Bonne fête, Madeleine

Bonne fête, Madeleine

 

22 juillet, jour de la sainte Madeleine… Il n’y a pas que le célèbre petit gâteau qui s’appelle Madeleine. À la Recherche du Temps perdu abrite quatre personnages qui portent ce prénom.

 

La « tante Madeleine » du duc et de la duchesse de Guermantes, la marquise de Villeparisis, née Madeleine de Bouillon….

*[La duchesse de Guermantes à Alix :] « J’ai eu de vos nouvelles par Madeleine » III

 

… une comédienne…

* Je classais par ordre de talent les plus illustres : Sarah Bernhardt, la Berma, Bartet, Madeleine Brohan, Jeanne Samary, mais toutes m’intéressaient. I

 

… la magdaléenne pécheresse des Évangiles, premier témoin de la Résurrection du Christ…

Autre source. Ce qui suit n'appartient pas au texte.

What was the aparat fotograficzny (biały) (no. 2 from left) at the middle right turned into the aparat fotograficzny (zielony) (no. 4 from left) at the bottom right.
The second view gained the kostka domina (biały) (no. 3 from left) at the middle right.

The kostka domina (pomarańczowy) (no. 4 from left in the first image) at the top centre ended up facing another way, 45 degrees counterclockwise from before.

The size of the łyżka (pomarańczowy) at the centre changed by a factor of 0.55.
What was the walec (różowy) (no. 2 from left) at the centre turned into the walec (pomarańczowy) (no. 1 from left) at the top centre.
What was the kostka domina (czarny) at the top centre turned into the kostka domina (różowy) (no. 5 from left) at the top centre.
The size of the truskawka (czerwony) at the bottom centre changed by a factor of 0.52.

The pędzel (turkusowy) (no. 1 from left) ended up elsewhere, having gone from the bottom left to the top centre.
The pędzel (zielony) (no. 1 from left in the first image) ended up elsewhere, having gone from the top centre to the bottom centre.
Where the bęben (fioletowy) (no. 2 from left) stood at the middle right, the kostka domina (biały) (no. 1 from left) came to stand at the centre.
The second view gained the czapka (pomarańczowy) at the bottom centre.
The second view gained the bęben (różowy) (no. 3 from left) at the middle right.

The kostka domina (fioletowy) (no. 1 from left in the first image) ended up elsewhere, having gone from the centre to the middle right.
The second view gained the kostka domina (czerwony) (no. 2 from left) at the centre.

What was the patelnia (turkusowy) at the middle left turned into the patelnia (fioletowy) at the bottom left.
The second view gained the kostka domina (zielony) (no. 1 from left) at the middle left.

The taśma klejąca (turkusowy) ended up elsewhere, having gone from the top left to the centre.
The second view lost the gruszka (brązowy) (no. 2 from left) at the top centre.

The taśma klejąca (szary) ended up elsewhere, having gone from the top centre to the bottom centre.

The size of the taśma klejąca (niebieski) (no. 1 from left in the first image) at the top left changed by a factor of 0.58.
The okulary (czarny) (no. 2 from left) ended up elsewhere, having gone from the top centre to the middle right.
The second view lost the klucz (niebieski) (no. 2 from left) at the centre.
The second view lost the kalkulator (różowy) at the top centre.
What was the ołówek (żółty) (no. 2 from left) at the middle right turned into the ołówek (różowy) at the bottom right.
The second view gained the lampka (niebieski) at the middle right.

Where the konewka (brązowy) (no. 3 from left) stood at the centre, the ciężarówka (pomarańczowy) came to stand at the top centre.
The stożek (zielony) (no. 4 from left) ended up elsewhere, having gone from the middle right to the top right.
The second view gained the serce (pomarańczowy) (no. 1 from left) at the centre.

*Ce n’était pas « Rachel quand du Seigneur » qui me semblait peu de chose, c’était la puissance de l’imagination humaine, l’illusion sur laquelle reposaient les douleurs de l’amour, que je trouvais grandes. Robert vit que j’avais l’air ému. Je détournai les yeux vers les poiriers et les cerisiers du jardin d’en face pour qu’il crût que c’était leur beauté qui me touchait. Et elle me touchait un peu de la même façon, elle mettait aussi près de moi de ces choses qu’on ne voit pas qu’avec ses yeux, mais qu’on sent dans son cœur. Ces arbustes que j’avais vus dans le jardin, en les prenant pour des dieux étrangers, ne m’étais-je pas trompé comme Madeleine quand, dans un autre jardin, un jour dont l’anniversaire allait bientôt venir, elle vit une forme humaine et « crut que c’était le jardinier » ? III

 

… et la jeune femme dont le héros du roman d’Eugène Fromentin, Dominique, est amoureux.

*[Pastiche du Journal inédit des Goncourt :] Et tandis que je m’habille pour le suivre, c’est, de sa part, tout un récit où il y a par moments, comme l’épellement apeuré d’une confession sur le renoncement à écrire aussitôt après son mariage avec la « Madeleine » de Fromentin. VII

 

Deux autres Madeleine — mais privées de leur prénom — se glissent dans l’œuvre : la couturière Madeleine Cheruit et l’abbesse de Fontevrault, Marie-Madeleine Gabrielle Adélaïde de Rochechouart de Mortemart.

 

Enfin, Proust évoque d’autres « Madeleine », parties du VIIIe arrondissement de Paris.

*D’autres fois nous allions sur les boulevards et je me postais à l’entrée de la rue Duphot ; on m’avait dit qu’on pouvait souvent y voir passer Swann se rendant chez son dentiste ; et mon imagination différenciait tellement le père de Gilberte du reste de l’humanité, sa présence au milieu du monde réel y introduisait tant de merveilleux, que, avant même d’arriver à la Madeleine, j’étais ému à la pensée d’approcher d’une rue où pouvait se produire inopinément l’apparition surnaturelle. I

*Cet oncle serait sûrement blessé ; il n’eût trouvé que naturel que nous allassions de la Madeleine au Jardin des Plantes où il habitait avant de nous arrêter à Saint-Augustin, pour repartir rue de l’École-de-Médecine. II

*[Charlus à propos de Bloch :] « Où votre ami demeure-t-il à Paris ? Comme les trois quarts des rues tirent leur nom d’une église ou d’une abbaye, il y a chance pour que le sacrilège continue. On ne peut pas empêcher des Juifs de demeurer boulevard de la Madeleine, faubourg Saint-Honoré ou place Saint-Augustin. IV

 

Mais je ne vais tout de même pas souhaiter bonne fête à une église ou à un boulevard !

 

Parole de proustiste…

Patrice Louis

 

PS : Je ne crois pas connaître une seule femme prénommée Madeleine, mais je me souviens qu’enfant à Versailles, je rendais visite à une très vieille dame. C’était « tante Madeleine », sœur de la mère de mon père. Fille d’amiral, elle vivait avec son colonel de mari, « oncle Charles », rue du Peintre-Lebrun dans un grand appartement sombre.

Dernière minute : Le deuxième prénom de ma dernière petite-nièce (voir la chronique Proust, Ibsen et Apolline) est Madeleine.